Ray 3: The First Reasoning Video AI (HDR, Physics, Consistency)

Ray 3 from Luma Labs positions itself as a step-change in AI video generation by combining “reasoning” with higher-fidelity motion and native HDR output. The headline claims—reasoning video generation plus “studio-grade HDR”—are tested through hands-on prompts, keyframe edits, and visual annotations. The most consequential takeaway is that Ray 3’s reasoning loop can catch and correct obvious mistakes (like wrong object types or incorrect actions), but it still struggles with deeper consistency across iterations and with user expectations when the system’s internal fixes go off-script.

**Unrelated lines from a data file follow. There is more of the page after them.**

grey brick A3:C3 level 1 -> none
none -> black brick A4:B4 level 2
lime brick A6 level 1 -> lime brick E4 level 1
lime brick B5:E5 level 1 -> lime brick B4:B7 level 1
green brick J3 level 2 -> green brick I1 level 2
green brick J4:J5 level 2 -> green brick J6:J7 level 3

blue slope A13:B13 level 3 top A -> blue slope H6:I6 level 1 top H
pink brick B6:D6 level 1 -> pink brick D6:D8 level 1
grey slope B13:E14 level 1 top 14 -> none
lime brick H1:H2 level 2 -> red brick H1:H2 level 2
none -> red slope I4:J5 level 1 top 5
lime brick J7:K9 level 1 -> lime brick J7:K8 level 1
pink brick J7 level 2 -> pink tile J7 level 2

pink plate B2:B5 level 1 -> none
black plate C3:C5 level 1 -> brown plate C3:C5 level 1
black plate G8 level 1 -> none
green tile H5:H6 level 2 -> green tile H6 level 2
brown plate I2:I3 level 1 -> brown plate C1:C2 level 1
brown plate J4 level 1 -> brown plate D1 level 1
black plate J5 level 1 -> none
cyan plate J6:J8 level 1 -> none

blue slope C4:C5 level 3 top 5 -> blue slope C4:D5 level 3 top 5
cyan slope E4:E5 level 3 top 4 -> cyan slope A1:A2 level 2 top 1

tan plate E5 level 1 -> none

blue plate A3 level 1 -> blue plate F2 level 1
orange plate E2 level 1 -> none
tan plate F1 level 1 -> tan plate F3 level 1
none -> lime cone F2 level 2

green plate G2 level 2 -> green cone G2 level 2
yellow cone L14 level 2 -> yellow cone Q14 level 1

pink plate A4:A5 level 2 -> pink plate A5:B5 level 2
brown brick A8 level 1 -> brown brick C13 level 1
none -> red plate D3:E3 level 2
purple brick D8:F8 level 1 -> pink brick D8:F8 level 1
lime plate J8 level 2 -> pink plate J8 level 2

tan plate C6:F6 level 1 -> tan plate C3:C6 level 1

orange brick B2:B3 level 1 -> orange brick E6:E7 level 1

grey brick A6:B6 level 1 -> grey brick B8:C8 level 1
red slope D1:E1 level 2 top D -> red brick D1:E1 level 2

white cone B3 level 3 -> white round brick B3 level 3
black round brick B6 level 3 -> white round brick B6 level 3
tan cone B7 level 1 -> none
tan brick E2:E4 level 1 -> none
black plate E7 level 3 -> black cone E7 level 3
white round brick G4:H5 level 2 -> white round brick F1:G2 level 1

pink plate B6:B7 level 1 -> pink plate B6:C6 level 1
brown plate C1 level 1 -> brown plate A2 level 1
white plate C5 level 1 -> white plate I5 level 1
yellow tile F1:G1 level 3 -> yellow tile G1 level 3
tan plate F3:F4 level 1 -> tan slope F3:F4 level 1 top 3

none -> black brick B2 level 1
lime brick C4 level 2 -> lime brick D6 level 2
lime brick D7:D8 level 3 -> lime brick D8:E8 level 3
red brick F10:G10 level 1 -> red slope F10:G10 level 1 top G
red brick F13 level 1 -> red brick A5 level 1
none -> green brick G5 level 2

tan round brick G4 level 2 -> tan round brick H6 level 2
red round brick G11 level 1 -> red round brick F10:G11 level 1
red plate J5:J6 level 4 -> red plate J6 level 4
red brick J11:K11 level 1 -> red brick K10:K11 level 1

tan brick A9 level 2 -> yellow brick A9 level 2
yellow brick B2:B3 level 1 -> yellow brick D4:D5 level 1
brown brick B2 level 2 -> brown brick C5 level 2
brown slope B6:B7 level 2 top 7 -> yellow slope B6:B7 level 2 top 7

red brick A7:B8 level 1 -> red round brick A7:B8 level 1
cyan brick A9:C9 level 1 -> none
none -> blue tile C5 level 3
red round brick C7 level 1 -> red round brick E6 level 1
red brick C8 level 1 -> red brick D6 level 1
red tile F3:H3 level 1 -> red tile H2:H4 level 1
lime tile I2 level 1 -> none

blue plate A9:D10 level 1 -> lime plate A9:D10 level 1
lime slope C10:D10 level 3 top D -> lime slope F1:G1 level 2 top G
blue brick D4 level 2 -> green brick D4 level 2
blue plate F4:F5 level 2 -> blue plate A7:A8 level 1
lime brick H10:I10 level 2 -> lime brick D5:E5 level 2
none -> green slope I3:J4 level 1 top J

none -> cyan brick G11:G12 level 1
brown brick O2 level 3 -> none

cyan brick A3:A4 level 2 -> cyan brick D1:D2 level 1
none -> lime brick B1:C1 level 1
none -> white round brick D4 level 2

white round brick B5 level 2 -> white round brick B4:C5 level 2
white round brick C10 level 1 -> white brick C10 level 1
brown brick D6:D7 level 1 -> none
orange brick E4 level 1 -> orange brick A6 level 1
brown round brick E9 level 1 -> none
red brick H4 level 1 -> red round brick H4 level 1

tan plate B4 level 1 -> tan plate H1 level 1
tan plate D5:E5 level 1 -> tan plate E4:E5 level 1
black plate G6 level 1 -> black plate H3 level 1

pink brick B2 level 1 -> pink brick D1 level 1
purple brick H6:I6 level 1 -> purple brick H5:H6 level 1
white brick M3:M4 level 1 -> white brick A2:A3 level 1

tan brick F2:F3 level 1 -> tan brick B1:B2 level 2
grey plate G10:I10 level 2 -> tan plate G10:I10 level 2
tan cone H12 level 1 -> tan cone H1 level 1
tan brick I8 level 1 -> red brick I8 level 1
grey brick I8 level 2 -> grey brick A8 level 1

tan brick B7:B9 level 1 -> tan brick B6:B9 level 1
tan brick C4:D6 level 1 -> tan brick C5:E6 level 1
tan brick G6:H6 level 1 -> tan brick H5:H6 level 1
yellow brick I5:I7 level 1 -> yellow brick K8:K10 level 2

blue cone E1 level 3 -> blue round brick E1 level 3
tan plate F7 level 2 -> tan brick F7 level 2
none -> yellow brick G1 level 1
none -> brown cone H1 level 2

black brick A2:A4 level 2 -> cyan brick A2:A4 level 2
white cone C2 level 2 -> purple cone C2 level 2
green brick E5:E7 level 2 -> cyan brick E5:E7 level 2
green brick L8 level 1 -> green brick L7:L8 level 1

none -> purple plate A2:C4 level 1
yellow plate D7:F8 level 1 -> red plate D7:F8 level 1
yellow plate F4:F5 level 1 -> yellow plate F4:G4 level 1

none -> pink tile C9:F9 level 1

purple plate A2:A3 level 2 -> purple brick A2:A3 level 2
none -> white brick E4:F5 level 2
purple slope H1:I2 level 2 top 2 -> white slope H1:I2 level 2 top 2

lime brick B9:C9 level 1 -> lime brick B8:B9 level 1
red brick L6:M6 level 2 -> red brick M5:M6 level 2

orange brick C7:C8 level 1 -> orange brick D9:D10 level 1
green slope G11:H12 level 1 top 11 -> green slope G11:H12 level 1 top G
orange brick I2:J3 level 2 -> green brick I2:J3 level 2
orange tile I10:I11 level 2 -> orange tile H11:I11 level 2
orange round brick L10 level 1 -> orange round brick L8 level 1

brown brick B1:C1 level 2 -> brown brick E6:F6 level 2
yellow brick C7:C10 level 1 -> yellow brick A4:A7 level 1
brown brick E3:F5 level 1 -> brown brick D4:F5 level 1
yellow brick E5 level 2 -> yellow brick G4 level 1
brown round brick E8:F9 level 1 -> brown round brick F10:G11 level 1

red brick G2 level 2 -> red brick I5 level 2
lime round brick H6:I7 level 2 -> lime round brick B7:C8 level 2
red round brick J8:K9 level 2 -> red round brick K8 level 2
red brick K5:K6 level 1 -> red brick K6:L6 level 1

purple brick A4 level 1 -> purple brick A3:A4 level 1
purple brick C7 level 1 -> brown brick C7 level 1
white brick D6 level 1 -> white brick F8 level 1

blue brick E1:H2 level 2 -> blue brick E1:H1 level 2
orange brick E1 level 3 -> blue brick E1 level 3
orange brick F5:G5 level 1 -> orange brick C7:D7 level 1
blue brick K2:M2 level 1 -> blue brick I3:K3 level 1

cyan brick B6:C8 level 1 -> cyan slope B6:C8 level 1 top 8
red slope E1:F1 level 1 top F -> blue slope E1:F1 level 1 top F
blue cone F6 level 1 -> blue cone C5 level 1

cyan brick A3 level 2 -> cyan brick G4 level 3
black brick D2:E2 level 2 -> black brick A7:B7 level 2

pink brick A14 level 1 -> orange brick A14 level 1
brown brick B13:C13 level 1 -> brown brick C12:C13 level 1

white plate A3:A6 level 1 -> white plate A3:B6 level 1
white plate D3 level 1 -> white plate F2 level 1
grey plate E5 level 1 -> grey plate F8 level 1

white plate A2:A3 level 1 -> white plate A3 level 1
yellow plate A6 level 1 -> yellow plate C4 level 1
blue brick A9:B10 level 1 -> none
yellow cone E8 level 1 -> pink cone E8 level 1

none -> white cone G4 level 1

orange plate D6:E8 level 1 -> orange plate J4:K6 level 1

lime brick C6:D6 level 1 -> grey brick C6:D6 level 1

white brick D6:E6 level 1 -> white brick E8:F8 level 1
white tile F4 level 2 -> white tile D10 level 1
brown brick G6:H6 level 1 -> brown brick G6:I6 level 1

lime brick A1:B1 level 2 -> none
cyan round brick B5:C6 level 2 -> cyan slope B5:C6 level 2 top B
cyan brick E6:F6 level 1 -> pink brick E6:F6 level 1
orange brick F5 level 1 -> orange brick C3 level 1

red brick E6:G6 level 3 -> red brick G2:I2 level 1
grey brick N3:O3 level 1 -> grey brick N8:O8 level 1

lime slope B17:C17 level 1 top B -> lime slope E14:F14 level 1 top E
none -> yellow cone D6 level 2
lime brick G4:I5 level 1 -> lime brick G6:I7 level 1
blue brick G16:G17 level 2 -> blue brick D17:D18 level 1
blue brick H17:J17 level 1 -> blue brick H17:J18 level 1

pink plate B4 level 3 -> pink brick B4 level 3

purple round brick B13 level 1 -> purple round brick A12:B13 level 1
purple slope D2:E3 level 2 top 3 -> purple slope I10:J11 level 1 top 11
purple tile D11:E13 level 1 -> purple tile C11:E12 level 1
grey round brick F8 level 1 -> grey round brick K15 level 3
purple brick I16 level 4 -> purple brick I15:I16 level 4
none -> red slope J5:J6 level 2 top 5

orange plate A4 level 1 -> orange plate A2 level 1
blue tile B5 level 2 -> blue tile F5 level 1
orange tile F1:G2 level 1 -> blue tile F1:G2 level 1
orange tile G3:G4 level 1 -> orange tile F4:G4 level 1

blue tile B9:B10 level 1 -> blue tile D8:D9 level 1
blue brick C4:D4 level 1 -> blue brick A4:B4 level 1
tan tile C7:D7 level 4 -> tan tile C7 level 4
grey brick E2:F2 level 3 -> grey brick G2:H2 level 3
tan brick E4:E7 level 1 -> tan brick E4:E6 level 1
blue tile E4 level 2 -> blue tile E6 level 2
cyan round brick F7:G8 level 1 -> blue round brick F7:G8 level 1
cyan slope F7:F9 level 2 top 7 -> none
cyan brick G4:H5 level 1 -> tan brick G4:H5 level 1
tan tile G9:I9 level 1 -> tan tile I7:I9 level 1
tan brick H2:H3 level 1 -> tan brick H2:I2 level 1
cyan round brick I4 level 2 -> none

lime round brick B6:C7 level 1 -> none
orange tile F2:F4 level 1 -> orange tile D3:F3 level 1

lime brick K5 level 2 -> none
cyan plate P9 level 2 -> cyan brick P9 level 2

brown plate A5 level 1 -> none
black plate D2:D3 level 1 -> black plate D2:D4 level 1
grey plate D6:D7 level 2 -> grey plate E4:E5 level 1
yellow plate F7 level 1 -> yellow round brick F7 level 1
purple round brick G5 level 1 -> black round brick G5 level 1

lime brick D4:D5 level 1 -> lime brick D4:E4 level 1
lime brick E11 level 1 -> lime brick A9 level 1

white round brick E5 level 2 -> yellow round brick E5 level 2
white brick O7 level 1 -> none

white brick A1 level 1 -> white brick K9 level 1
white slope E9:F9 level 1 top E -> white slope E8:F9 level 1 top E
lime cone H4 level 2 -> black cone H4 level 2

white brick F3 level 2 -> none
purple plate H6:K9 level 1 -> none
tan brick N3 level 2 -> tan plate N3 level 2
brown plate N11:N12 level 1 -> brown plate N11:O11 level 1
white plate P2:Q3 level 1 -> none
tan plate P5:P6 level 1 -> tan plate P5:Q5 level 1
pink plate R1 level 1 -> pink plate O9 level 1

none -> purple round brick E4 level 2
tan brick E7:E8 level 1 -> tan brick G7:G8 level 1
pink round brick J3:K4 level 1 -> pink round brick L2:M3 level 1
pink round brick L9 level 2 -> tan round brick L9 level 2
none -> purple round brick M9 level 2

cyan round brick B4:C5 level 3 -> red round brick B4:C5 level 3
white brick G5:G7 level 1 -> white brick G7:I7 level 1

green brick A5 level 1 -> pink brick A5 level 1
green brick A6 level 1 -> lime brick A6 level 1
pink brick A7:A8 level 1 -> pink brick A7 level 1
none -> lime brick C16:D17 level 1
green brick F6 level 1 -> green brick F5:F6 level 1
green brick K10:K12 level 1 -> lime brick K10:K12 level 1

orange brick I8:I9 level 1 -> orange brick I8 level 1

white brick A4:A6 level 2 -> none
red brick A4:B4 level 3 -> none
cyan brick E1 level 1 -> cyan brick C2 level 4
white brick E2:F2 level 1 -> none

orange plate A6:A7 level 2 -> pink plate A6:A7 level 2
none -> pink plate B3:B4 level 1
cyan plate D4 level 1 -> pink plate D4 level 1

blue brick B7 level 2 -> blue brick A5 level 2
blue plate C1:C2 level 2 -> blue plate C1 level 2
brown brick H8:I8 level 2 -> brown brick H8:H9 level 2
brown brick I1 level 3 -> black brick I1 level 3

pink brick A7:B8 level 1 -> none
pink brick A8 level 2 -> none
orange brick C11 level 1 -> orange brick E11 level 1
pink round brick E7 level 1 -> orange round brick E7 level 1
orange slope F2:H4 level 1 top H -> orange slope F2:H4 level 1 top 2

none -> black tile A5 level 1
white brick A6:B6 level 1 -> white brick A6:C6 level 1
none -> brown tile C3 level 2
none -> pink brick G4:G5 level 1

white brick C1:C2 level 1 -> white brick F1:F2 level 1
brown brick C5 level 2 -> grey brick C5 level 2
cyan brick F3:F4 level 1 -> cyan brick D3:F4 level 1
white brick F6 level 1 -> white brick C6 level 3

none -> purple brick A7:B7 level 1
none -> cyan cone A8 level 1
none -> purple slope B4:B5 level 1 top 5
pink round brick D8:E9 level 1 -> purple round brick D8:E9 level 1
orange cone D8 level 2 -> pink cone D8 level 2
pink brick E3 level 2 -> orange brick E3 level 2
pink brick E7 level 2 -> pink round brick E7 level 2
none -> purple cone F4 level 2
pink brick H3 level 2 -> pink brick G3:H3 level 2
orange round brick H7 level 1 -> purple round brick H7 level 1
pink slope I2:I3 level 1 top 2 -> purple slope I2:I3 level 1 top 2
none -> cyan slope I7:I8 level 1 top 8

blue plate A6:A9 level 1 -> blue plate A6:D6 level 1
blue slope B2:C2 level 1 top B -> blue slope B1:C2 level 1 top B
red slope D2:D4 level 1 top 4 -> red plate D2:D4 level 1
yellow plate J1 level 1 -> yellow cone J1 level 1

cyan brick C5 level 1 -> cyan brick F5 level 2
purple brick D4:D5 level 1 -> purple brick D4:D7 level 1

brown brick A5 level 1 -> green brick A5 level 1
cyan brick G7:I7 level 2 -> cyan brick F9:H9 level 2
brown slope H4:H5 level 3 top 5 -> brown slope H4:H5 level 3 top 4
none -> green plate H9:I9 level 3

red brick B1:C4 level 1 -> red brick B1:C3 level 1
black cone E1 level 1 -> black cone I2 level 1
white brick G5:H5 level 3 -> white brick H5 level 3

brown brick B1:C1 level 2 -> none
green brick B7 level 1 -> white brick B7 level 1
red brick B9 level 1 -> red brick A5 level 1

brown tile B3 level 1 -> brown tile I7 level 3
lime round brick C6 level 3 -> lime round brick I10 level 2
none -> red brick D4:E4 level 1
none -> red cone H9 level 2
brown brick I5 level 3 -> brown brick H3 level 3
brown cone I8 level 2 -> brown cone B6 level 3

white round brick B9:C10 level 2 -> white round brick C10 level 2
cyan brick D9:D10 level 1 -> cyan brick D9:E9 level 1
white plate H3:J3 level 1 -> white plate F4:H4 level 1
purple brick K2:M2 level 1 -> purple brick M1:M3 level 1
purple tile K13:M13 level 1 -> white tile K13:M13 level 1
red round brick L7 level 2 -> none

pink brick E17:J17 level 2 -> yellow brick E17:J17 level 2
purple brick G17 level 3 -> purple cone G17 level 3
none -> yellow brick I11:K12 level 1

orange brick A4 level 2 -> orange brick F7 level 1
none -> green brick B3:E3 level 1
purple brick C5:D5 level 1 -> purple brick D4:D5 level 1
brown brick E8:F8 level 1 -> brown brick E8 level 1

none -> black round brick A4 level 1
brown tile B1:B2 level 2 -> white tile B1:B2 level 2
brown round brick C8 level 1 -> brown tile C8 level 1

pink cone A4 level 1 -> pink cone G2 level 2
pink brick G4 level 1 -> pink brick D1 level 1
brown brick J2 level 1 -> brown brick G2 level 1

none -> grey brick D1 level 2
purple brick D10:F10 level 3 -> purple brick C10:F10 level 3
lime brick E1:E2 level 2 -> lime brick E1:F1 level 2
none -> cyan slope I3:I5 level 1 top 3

In practice, Ray 3’s reasoning works like an automated quality-control cycle. After an initial attempt, the system checks the generated frames against the prompt and then regenerates when the result is clearly wrong. A simple example: a prompt specifies two vintage telephones, yet the first attempt produces modern phones and an incorrect action. The system rejects the flawed output and produces a corrected version—switching to vintage phones and adjusting the action so the scene matches the request. That “observe → generate → judge → retry” behavior is presented as autonomous and is framed as a way to reduce manual error checking.

The transcript also shows how visual control is layered on top of generation. Ray 3 reasoning can interpret visual annotations—scribbles and arrows indicating where characters or objects should move—similar in spirit to other annotation-driven tools, though the results vary. In one test, a character is instructed to dig in sand; the system initially keeps the action mostly consistent, but when the user flags that the character is rolling instead of digging, the system examines the scene and generates new frames. However, the fixes aren’t guaranteed: the character identity can drift, and the system may “break” the agent behavior after repeated regenerations.

Character consistency emerges as the central weakness. A one-arm reference test highlights a common failure mode in video models: arms tend to regrow. Ray 3 reasoning performs better than typical generators by keeping the missing arm and hand more consistently, but the workflow still suffers from uncertainty—there’s limited UI clarity about whether the model has finished iterating. In longer, more complex scenes (like distant mountain shots with heavy detail), the system can produce shimmering, oversharpened textures, and AI-like artifacts, suggesting the model is stronger at characters, motion, and cinematic beats than at sustained long-range environmental fidelity.

HDR support is treated as both a feature and a caveat. Native HDR output requires compatible, calibrated displays and HDR-capable playback pipelines. The transcript’s on-screen comparisons suggest HDR can look impressive—especially with metallic machinery—but it may also introduce creative color grading and artifacts that change the intended look. The result is “true HDR,” yet not always a faithful SDR-to-HDR conversion.

Overall, Ray 3’s raw generator quality and physics improvements look state-of-the-art in motion and cinematic presentation, and reasoning adds a meaningful layer of self-correction. Still, the system’s consistency across time, across chat turns, and across complex annotated instructions remains uneven. The product is framed as promising—especially for creators who start from a strong image/prompt and need reliable motion—but not yet a replacement for the most consistent competitors in long-form coherence and predictable editing.